By March 10, 2020 Study, Research, Collaborations

An innovative Citizen Science workshop led to a study ‘in the wild,’  an academic-industry initiative, and a province-wide initiative about ‘the burden of pain symptoms’ — a first.

Academic researchers—from the Arthritis Research Centre of Canada (ARC) and Simon Fraser University’s (SFU’s) Pain Studies Lab and BioV Lab—partnered with award-winning industry partner Tactica Interactive to develop a web portal for all citizens of British Columbia (BC). In November 2019, SFU researchers then subjected it to testing ‘in the wild’ of a result of a collaborative effort between ARC and SFU’s Pain Studies and BioV Labs that started with an innovative ‘design thinking’ workshop last April.
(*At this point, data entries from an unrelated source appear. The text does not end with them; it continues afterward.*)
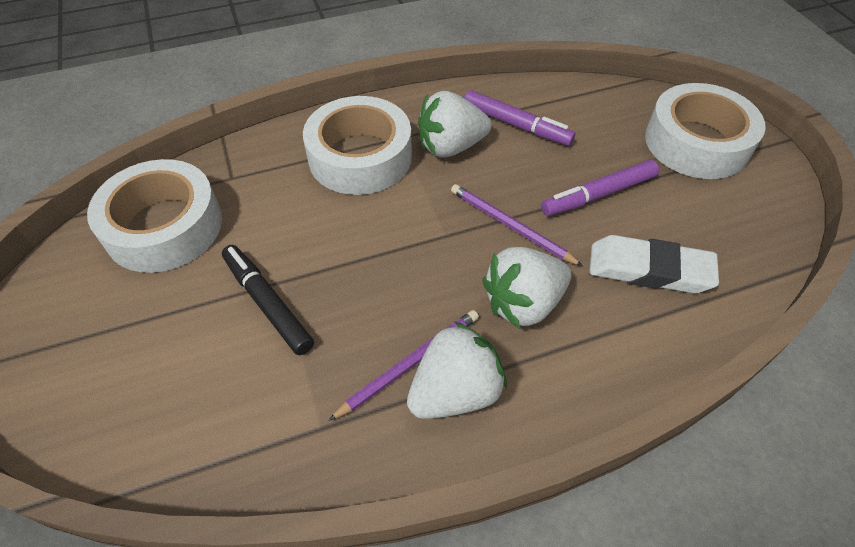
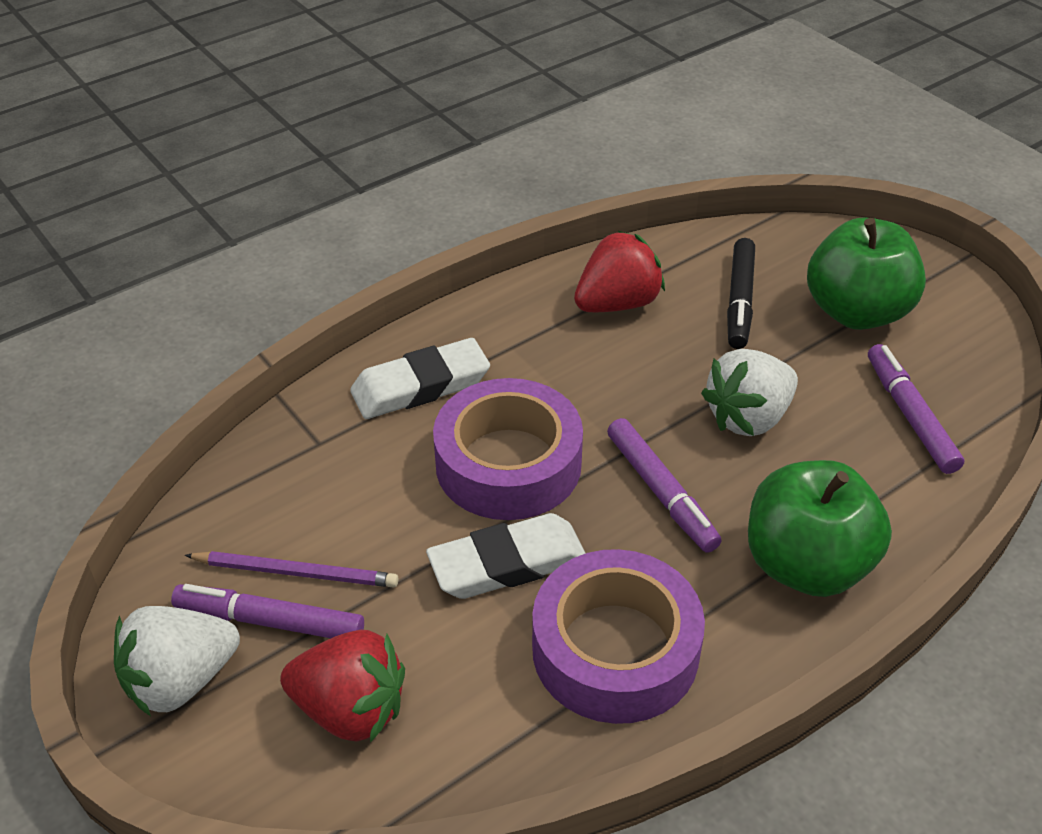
green apple: 0 -> 2
purple marker: 2 -> 3
purple pencil: 2 -> 1
purple tape: 0 -> 2
red strawberry: 0 -> 2
white eraser: 1 -> 2
white strawberry: 3 -> 2
white tape: 3 -> 0

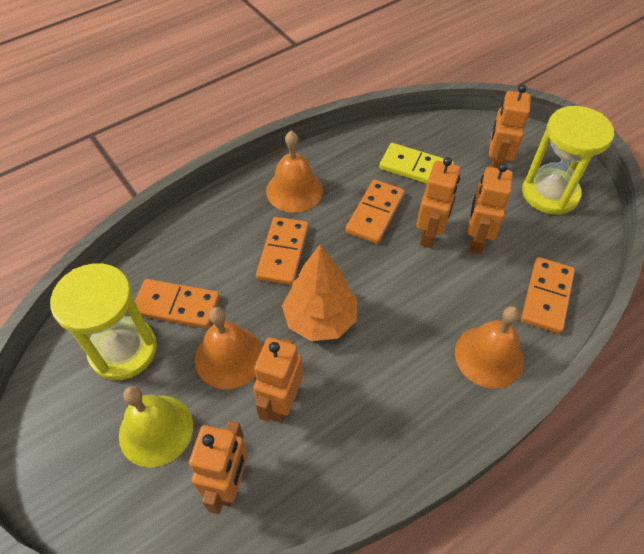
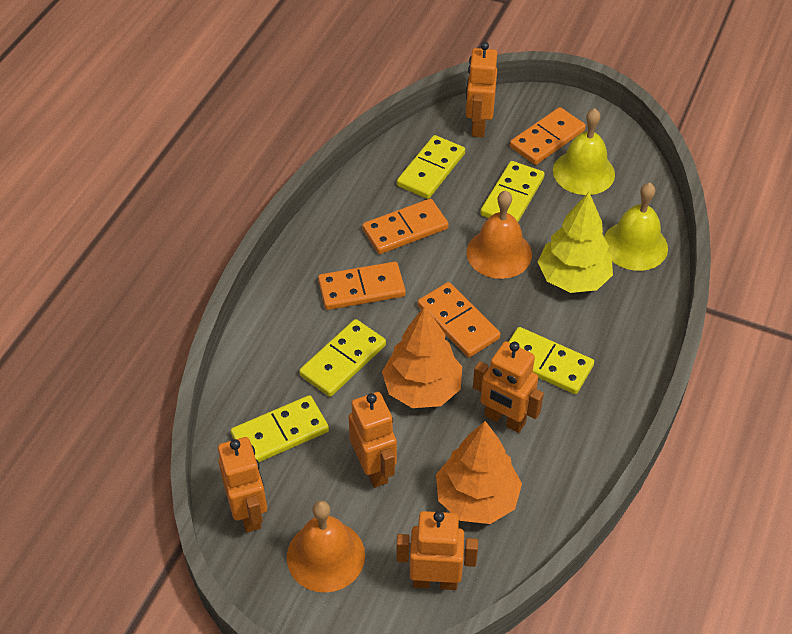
orange bell: 3 -> 2
orange tree: 1 -> 2
yellow bell: 1 -> 2
yellow domino: 1 -> 5
yellow hourglass: 2 -> 0
yellow tree: 0 -> 1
Objective: In the web portal, the research teams will ask all citizens of BC about how ‘the burden of pain symptoms’ might affect their lives, from their ability to sleep and function at work and in ‘ordinary, everyday life,’ to their quality of life.
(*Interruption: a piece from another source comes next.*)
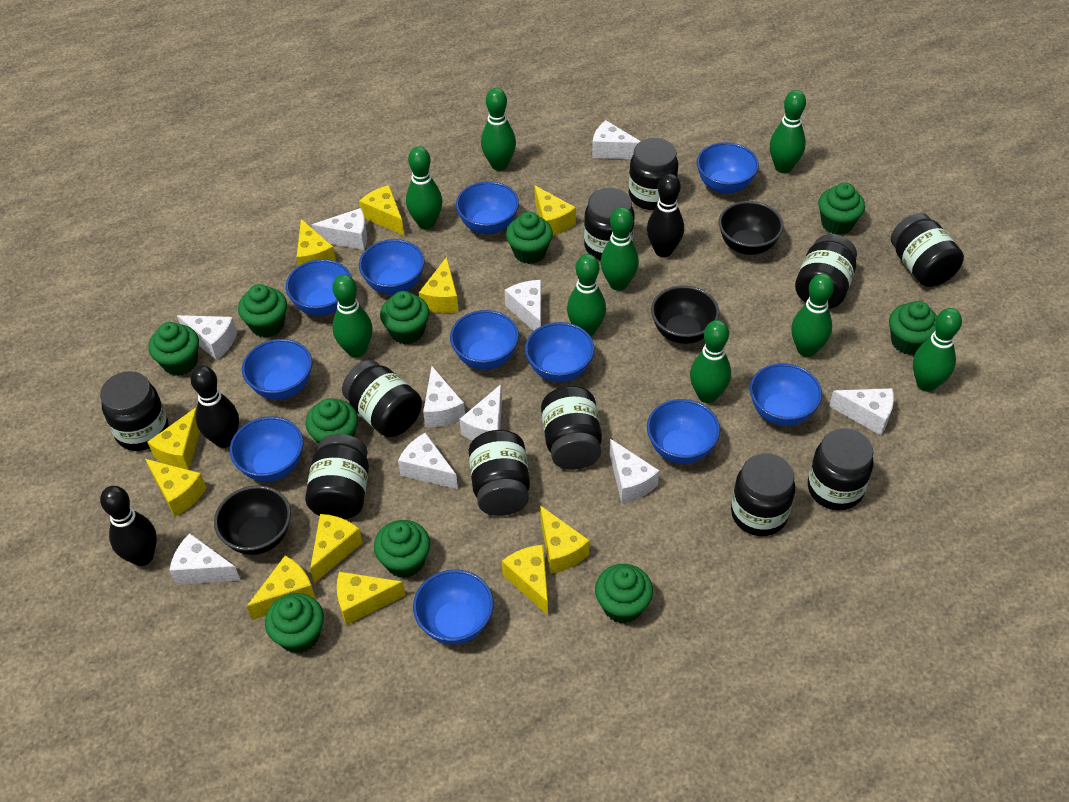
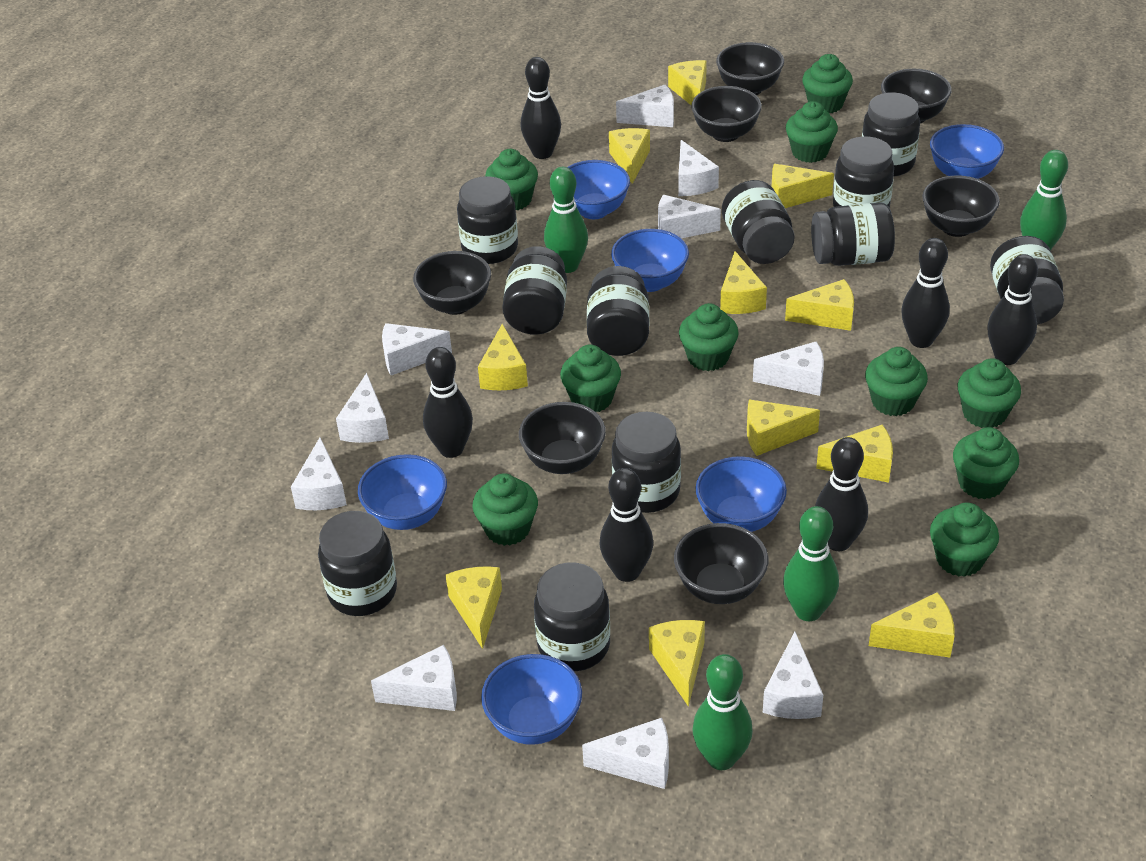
black bowl: 3 -> 7
black bowling pin: 3 -> 6
blue bowl: 11 -> 6
green bowling pin: 9 -> 4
(Photos courtesy: D.Gromala, 2019)

Bhairavi Warke and Ankit Gupta, PhD students and researchers from the Pain Studies & BioV Labs at the School of Interactive Arts & Technology (SIAT) at SFU led the mall study. Researchers: Sherry Wang, Gary Li, Pegah Kaiei, Celia Zhang, Dr. Diane Gromala & Dr. Chris Shaw.
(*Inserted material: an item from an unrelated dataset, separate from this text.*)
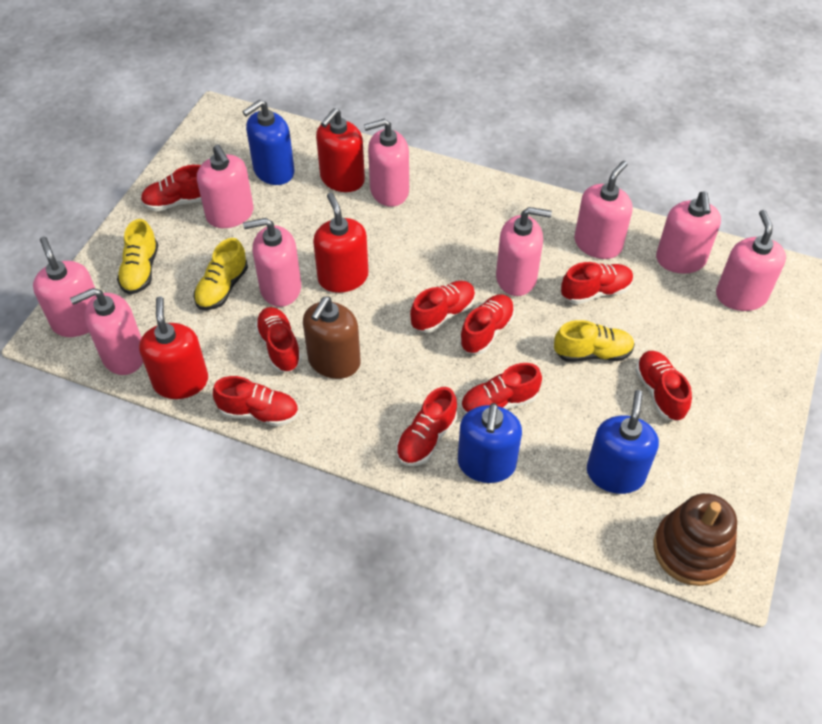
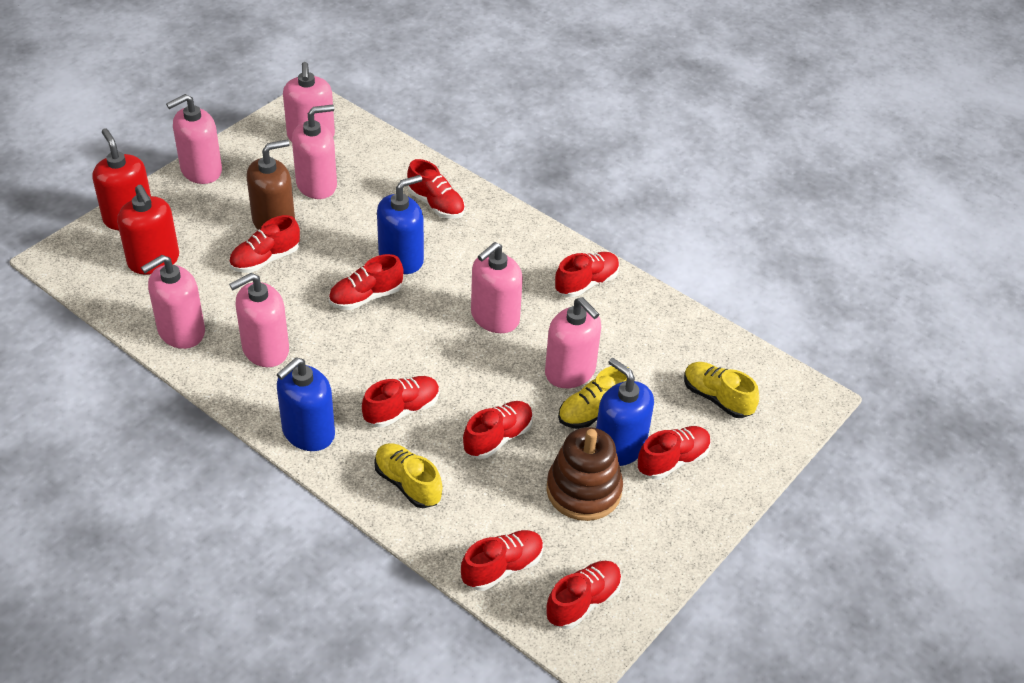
pink soap dispenser: 9 -> 7
red soap dispenser: 3 -> 2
After months of working closely with Tactica Interactive on designing the web portal, the research teams did what tech professionals are taught to do: to test it with some of the people it was designed for — citizens. Such testing is an ideal. However, in industry, ‘user testing’ can be difficult because of its cost or time it requires, or both.

University researchers usually manage to conduct such studies, but more often than not, they’re conducted in a laboratory because labs offer tightly controlled conditions. Studies done ‘in the wild’ — outside of research labs — aren’t as tightly controlled, but they can reach a larger cross section of future ‘users.’ Because the web portal is meant for all citizens of BC, the researchers insisted on testing the web portal in a mall in Surrey.

Results: The web portal’s usability, acceptability, appropriateness, legibility and readability were tested by people in the mall who were generous enough to spend time using the website and answering researchers’ questions. The results were transcribed, analyzed and communicated to the web portal’s designers and to the research teams.